I’m working on a little kitchen renovation project, you know, the kind where you swap a 25 year old microwave oven for a shiny new one. So I bought some appliances at Sears. And, as luck would have it, when they were delivered, Sears sent me two dishwashers and no cooktop.

I had to call. I got the number, the one on the shipping manifest. I got Sears Delivery. Did you know it’s a different company than Sears? They said, “call the store”. “The store? I bought them online?” “Oh, then call the online store.”.

And so, a bunch of phone calls ensued. To different numbers. Each one with its “Thank you for calling Sears. For xxx, press 1.”, each one with its queue. Each one with an agent unable to see what else had been going on.

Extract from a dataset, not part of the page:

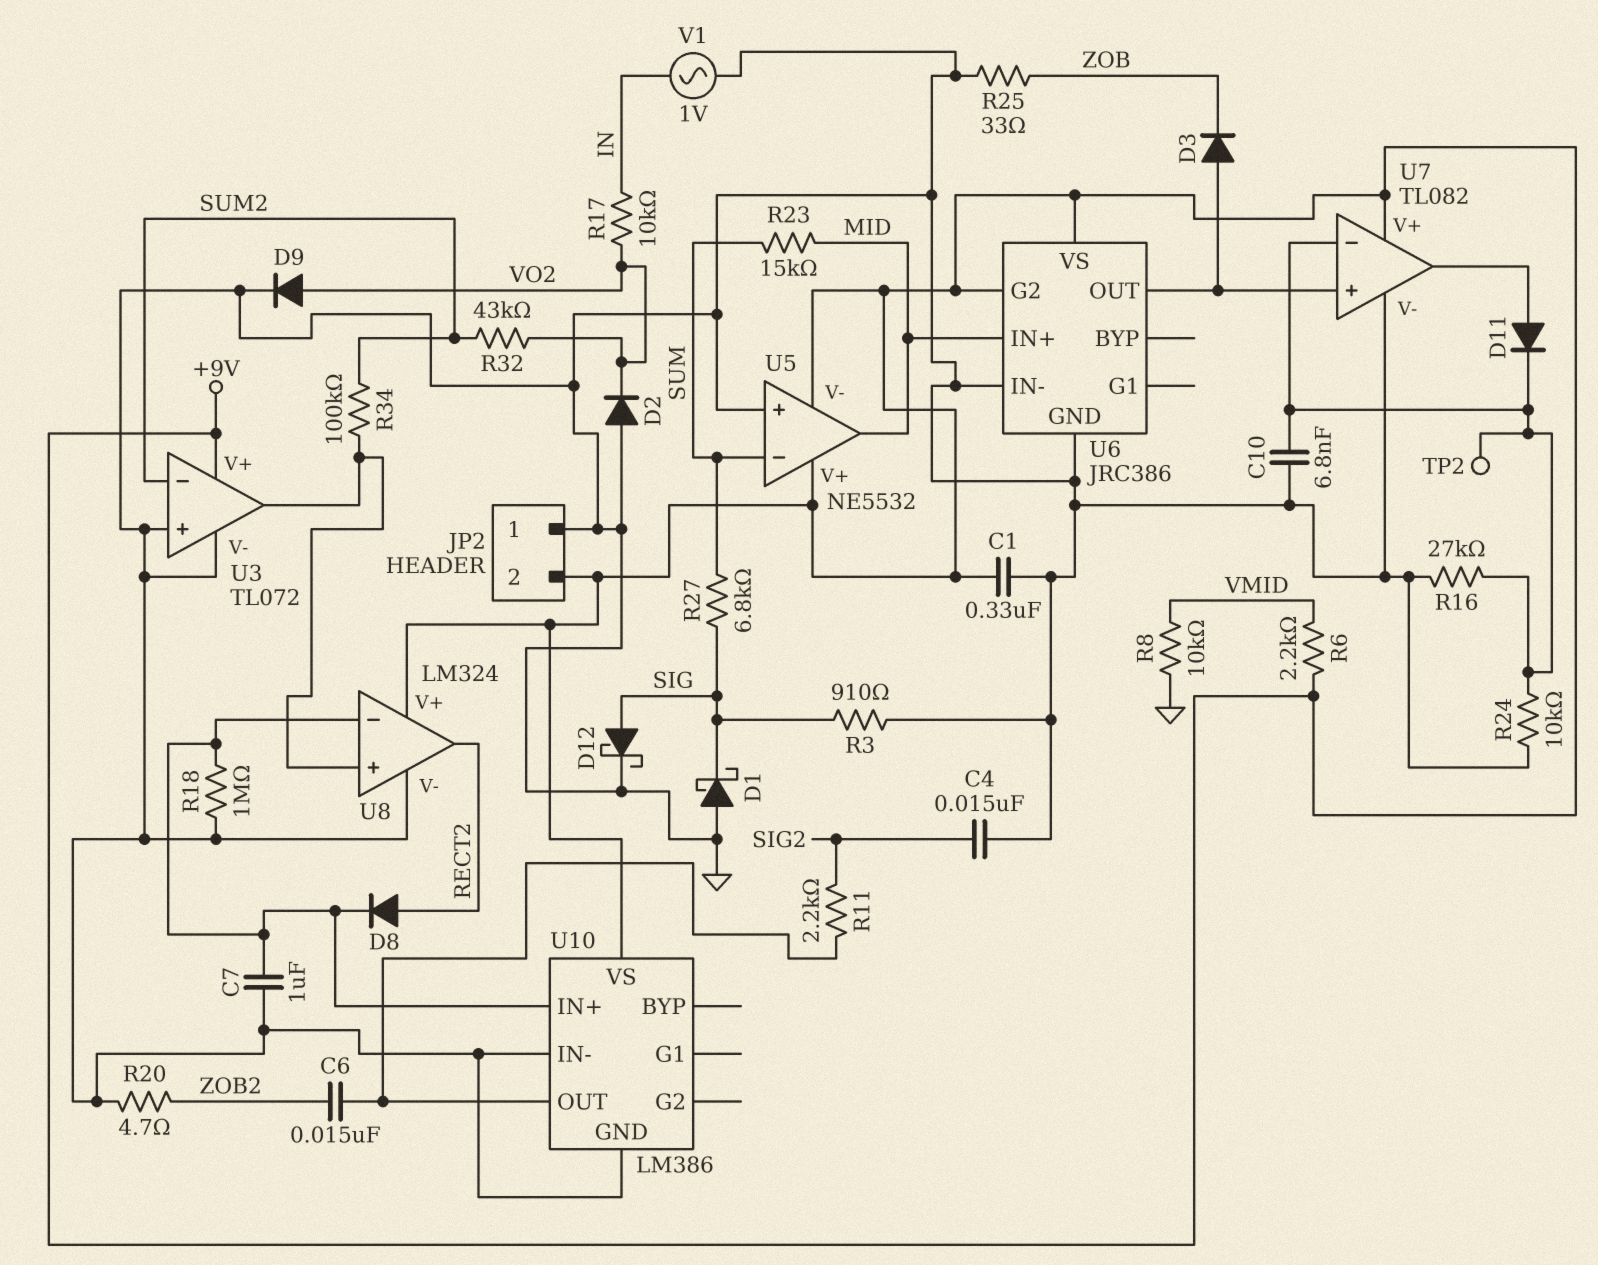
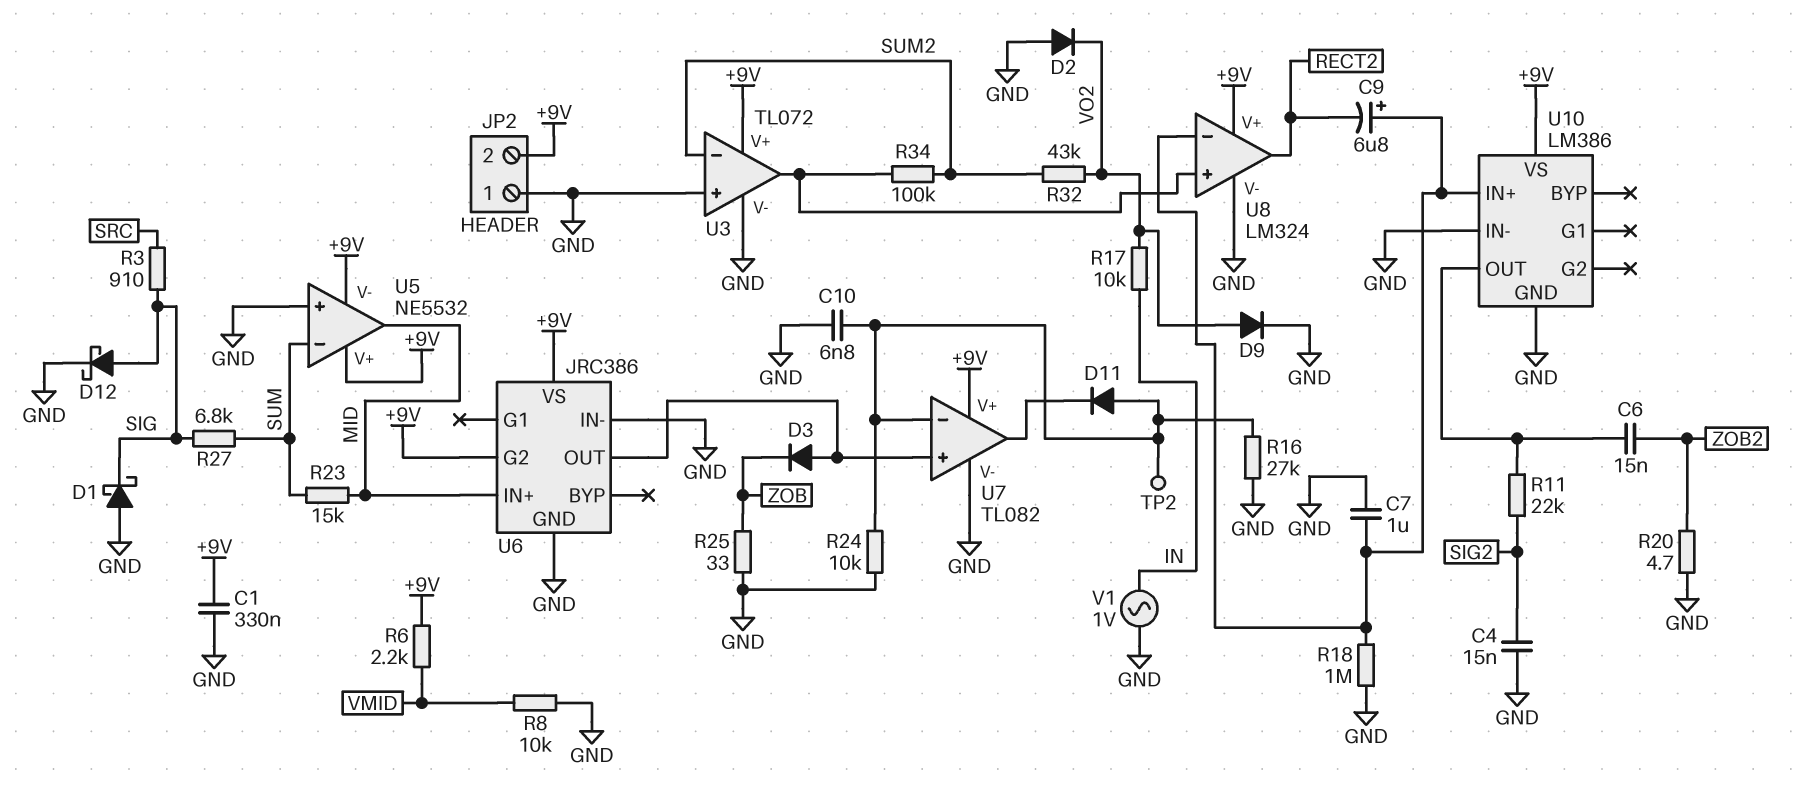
C9: none -> 6.8uF (plus U8/in-, minus RECT2)
D8: diode (A RECT2, K U8/in-) -> none
D11: diode (A U7/out, K U7/in-) -> diode (A U7/in-, K U7/out)
R3: 910 (GND, SIG) -> 910 (SIG, SRC)
R11: 2.2k (SIG2, U10/OUT) -> 22k (SIG2, U10/OUT)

There has to be a better way. And there is.

Have the discipline to publish one number only. Same number for sales, order status, product information, delivery and returns.

This will force some thinking about how to properly route the call. Speech recognition can do a lot. If you combine it with a data-driven approach, then more.

Here are some reasons why you’re better off with one number:

  • All your customer’s calls will be to the right number.
  • It will be easier to share information captured by the speech system between departments
  • You can use data logged about prior calls to determine how to handle the current call. (”I see you had a delivery earlier today. Was everything OK?”)

Would you have multiple websites to serve your customers? (sears.com, searsorderstatus.com, searsdelivery.com, searsproductreturns.com…) Then why do it with phones?